Testicular cancer patients less likely to adhere to medical advice if relationship with doctor is unsatisfactory

WEDNESDAY, March 25 (HealthDay News) -- Men with testicular cancer are less likely to attend follow-up visits and adhere to medical advice if they feel that they do not have a satisfactory relationship with their doctor, according to study findings published online March 23 in the Journal of Clinical Oncology.

Clare Moynihan, from the Institute of Cancer Research in Sutton, United Kingdom, and colleagues examined factors affecting attendance behavior on follow-up in 184 men with testicular cancer.

After a median follow-up of 7.7 years, the researchers found that 17 percent of patients were non-attenders, defined as missing two appointments at least a month apart despite a written reminder.

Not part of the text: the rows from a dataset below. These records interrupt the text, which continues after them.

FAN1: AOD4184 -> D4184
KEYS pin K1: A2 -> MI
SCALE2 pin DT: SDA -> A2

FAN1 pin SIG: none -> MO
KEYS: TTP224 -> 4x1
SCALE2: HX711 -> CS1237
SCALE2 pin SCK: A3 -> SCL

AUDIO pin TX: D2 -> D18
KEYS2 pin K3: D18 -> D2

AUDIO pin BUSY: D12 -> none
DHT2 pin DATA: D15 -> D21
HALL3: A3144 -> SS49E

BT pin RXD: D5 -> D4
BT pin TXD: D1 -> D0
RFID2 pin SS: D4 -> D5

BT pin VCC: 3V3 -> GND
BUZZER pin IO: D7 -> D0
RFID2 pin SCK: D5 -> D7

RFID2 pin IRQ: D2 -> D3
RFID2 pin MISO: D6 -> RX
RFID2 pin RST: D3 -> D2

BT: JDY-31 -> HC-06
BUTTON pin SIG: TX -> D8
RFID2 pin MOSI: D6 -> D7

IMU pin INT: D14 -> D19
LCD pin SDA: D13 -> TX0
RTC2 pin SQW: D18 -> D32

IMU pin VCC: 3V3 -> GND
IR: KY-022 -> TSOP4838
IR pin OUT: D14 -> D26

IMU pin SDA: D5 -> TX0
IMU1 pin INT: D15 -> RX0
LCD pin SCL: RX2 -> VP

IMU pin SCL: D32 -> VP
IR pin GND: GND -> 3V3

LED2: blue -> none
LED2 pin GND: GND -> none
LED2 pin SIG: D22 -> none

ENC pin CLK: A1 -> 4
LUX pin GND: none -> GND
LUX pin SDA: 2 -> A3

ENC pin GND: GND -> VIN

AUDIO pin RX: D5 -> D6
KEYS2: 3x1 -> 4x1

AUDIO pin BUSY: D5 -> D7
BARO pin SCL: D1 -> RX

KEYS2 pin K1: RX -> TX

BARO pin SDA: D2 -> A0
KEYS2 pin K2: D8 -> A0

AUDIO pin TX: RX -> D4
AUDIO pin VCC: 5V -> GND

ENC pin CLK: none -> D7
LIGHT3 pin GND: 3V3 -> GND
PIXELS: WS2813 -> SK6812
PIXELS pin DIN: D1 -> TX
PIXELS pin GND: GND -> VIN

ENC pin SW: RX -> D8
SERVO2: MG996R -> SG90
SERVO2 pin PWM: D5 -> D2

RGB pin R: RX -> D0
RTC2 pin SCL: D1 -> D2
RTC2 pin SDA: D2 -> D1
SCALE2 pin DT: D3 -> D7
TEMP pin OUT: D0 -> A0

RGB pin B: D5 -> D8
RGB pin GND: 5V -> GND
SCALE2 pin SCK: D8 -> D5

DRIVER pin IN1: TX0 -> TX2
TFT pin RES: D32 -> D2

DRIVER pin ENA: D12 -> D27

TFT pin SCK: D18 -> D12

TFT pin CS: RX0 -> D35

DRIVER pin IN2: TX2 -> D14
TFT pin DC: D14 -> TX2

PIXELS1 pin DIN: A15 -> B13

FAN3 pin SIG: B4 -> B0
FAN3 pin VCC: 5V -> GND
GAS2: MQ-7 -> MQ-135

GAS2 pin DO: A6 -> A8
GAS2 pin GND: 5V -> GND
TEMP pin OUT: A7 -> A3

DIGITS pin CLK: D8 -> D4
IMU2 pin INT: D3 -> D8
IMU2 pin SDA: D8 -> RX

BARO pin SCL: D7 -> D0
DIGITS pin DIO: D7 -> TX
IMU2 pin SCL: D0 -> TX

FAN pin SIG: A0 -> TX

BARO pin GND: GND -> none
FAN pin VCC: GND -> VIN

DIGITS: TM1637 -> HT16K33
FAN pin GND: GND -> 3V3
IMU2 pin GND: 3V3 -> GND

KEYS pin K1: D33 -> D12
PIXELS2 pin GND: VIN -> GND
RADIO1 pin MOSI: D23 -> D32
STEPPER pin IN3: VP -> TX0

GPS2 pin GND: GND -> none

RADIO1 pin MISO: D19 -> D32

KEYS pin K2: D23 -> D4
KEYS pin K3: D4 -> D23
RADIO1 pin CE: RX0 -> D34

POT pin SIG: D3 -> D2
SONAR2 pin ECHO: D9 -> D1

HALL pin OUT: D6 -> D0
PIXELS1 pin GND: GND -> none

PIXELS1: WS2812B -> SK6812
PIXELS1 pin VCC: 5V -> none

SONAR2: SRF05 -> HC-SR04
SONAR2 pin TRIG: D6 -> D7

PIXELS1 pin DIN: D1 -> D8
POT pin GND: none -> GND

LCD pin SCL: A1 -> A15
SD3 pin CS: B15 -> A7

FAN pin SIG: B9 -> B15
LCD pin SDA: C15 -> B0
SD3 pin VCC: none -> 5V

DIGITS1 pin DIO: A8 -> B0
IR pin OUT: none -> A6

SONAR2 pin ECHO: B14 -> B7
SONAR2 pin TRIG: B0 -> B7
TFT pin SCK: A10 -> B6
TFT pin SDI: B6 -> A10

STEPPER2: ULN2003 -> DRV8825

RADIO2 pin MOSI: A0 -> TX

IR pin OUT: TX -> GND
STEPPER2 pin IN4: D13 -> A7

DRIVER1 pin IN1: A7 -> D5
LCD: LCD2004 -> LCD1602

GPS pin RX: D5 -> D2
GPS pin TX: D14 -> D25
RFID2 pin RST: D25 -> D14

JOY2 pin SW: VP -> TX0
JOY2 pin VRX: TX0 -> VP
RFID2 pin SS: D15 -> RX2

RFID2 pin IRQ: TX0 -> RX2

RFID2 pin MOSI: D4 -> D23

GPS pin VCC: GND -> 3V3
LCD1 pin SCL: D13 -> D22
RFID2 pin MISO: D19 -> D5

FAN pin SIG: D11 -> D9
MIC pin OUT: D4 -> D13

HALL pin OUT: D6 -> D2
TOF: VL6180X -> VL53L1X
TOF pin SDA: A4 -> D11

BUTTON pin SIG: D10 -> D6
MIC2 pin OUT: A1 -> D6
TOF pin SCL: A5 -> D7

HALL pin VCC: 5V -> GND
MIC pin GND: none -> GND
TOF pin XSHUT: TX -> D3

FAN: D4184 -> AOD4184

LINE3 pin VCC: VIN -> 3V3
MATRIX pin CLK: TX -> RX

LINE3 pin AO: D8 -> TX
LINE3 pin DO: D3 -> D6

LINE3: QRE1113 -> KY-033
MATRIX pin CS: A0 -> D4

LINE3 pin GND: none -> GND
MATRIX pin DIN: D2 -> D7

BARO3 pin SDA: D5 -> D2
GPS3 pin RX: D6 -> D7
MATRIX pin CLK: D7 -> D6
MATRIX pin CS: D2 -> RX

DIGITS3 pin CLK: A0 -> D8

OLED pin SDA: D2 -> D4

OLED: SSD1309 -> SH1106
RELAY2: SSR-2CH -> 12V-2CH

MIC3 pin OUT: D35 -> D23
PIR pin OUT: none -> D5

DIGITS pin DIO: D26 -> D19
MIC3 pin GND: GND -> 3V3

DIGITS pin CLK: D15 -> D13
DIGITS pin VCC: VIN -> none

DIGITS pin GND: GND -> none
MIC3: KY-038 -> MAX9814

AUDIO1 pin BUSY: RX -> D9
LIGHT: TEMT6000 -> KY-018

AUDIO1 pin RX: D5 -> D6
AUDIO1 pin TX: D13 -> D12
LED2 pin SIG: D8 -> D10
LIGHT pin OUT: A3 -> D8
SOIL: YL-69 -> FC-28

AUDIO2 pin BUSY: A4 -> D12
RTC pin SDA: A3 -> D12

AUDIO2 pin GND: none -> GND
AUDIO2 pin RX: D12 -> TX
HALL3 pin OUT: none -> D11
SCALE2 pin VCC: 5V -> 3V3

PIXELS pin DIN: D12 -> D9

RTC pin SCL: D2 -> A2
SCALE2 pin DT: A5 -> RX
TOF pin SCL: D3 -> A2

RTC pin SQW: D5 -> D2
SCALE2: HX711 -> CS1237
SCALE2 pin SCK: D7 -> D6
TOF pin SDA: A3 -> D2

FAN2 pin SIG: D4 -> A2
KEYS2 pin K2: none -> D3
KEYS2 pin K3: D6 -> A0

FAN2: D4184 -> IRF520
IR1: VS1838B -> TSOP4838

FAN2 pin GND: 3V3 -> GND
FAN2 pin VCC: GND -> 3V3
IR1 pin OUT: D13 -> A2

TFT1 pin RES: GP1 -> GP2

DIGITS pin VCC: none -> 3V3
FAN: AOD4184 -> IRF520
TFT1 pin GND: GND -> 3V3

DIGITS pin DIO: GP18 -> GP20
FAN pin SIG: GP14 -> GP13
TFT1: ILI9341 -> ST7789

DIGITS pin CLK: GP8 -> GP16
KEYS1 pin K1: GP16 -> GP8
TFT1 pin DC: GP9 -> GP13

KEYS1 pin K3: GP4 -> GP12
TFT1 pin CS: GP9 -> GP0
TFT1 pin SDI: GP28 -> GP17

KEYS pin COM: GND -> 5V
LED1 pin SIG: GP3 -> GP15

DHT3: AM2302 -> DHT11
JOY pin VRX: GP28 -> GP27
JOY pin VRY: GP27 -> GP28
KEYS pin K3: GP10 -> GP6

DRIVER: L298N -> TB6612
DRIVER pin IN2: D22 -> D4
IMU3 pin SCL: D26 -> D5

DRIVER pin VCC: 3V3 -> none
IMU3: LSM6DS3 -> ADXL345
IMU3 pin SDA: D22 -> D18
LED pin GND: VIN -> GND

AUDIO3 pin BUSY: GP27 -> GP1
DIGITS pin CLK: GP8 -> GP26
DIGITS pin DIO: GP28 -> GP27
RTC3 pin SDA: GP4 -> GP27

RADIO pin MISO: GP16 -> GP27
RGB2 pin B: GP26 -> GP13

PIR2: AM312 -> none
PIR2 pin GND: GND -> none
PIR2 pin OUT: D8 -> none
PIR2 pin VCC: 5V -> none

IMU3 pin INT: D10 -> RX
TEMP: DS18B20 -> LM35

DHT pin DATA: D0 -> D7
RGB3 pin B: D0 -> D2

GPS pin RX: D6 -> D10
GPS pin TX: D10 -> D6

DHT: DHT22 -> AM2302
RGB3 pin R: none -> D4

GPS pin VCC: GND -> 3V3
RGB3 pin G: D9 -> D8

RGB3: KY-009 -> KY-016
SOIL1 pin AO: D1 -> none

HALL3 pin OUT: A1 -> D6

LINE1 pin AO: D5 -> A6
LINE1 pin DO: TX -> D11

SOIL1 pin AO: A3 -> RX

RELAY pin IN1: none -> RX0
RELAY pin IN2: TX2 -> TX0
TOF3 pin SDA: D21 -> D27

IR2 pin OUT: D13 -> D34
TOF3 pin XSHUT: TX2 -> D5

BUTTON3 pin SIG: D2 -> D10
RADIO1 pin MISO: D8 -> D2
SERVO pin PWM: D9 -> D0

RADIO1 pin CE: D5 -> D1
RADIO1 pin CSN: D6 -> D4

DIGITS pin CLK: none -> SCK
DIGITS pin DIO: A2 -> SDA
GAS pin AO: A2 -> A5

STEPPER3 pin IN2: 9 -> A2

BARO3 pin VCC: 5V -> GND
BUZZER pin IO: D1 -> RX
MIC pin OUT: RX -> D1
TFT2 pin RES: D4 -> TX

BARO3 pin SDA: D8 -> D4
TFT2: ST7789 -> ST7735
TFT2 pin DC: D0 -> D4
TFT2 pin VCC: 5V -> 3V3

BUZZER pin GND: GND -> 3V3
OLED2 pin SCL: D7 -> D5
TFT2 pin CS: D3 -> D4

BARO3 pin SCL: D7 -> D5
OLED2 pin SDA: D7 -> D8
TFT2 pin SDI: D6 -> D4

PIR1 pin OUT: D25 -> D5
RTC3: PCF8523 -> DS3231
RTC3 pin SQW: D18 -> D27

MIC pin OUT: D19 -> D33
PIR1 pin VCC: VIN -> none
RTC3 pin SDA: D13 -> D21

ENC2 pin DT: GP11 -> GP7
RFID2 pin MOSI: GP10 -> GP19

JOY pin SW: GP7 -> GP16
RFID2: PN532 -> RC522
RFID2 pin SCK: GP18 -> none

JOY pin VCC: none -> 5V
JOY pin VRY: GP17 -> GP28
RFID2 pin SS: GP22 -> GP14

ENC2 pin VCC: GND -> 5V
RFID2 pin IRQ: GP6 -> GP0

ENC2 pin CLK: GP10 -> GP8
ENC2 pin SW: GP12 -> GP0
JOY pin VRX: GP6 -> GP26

Most medical and psychosocial factors did not predict adherence to medical advice, but non-attendance was strongly predicted by an unsatisfactory relationship with the physician (hazard ratio 3.1) as assessed by the Medical Interview Satisfaction Scale.

"Patients who perceived an unsatisfactory affective relationship with their clinician that included an inability to trust the clinician and a perception that they were not being treated as 'a person' were subsequently more likely to disregard medical advice regarding follow-up," Moynihan and colleagues conclude.